I cannot separate myself from myself. I’m these things all the time, from when I wake up to when I go to sleep, but when it becomes a question for me is when I experience issues walking outside my house. I cannot walk outside without coming up against some sort of oppression, and it depends on what it is, and how I’m presenting that day. Also, thinking about where I live. I live in a specific area because of who I am. I’m afforded the opportunity to travel because of who I am. There’s so much that goes on and I think the difference between your intersections and my intersections is how often I have to think about them because it can often mean life or death. And even if it doesn’t mean life or death immediately, it means it aggregately. These things are aggregative. It makes you sick; it makes you tired; it makes you doubt yourself, and that sickness and that tiredness is killing you slowly. But I also overall rejoice in the realities of myself. I am so blessed. I’m so happy to be who I am, to have come here to this earth in this form. I am so happy for that every day, despite what anyone else wants to say about or do to me.”

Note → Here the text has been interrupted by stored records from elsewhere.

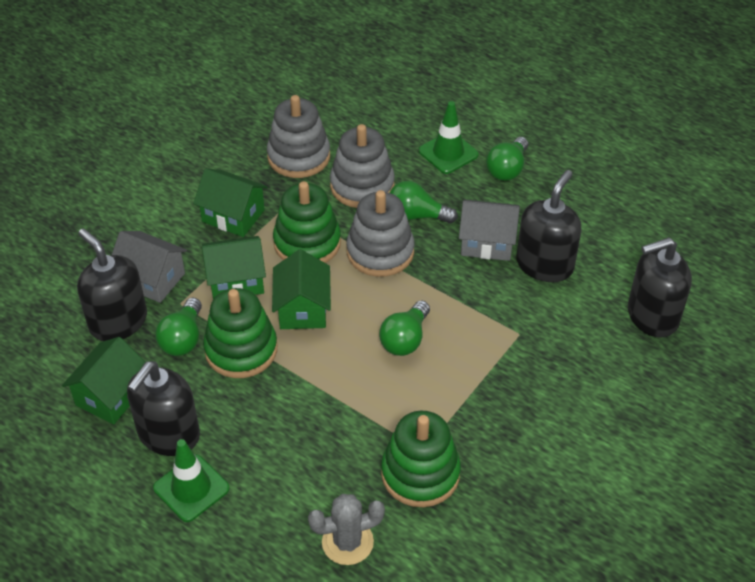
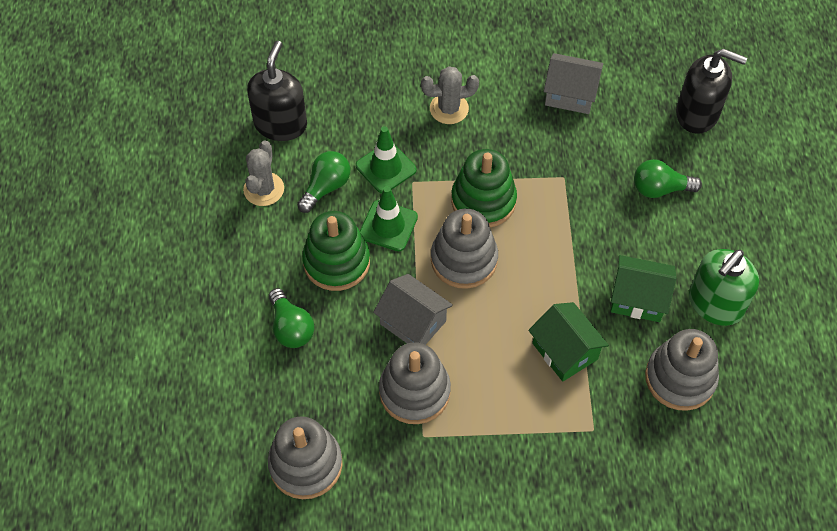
black soap dispenser: 4 -> 2
green house: 4 -> 2
green light bulb: 4 -> 3
green soap dispenser: 0 -> 1
green stacking toy: 3 -> 2
grey cactus: 1 -> 2
grey stacking toy: 3 -> 4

That makes sense to me. I understand why LoriKim often feels happy because knowing who you are is an important part of happiness. If one has managed to articulate each layer of one’s intersections so they all feel free, authentic, genuine, and not forced by societal lazy stereotypes, I think happiness becomes much more attainable. It does not mean that you will attain it because living in a carnist patriarchal supremacist world will oppress your chances to attain anything, but it does give you an edge to resist such oppression, and the hope that this may be enough to crack the system and help to build a better world for the next generations to come.
Chatting with LoriKim has made me notice how many more things she and I have in common than my performative naivety initially suggested, but this does not mean that I do not acknowledge the big differences — my privileges, her burden, my luck, her struggle.
I find it fascinating that she fits what I often label a “social justice vegan” box, but yet, it seems she entered veganism through the animal rights gateway like me — breaking another stereotype there. I like how we both speak the same language, but yet in a very different mutually-comprehensible style (I am not talking about British versus American, but about animal-rightish versus social-liberationish). I found it inspirational that she seems to be so “hands-on” and keeps moving where she needs to be, not waiting for others to fix things (she made me think about what Christopher Sebastian, another influential Black vegan, said about lesbians when I interviewed him: “I would love it if animal rights organisations were led by lesbians. I think that they are so organised. We would have had this all wrapped up and we’d be doing brunch next week”).
Above all, I appreciate her unique perspective and her compassionate approach toward people of any species, giving them sanctuary tailored to them, not to society or the unifying urges of progressive universalists.
I get it. The idea of having a space of your own so you can invite whoever you like and be hospitable is something only people who had the privilege to have it from birth give for granted.
Everyone is equally different, and that’s the best part of not being alone.
I don’t wonder about that; I know it.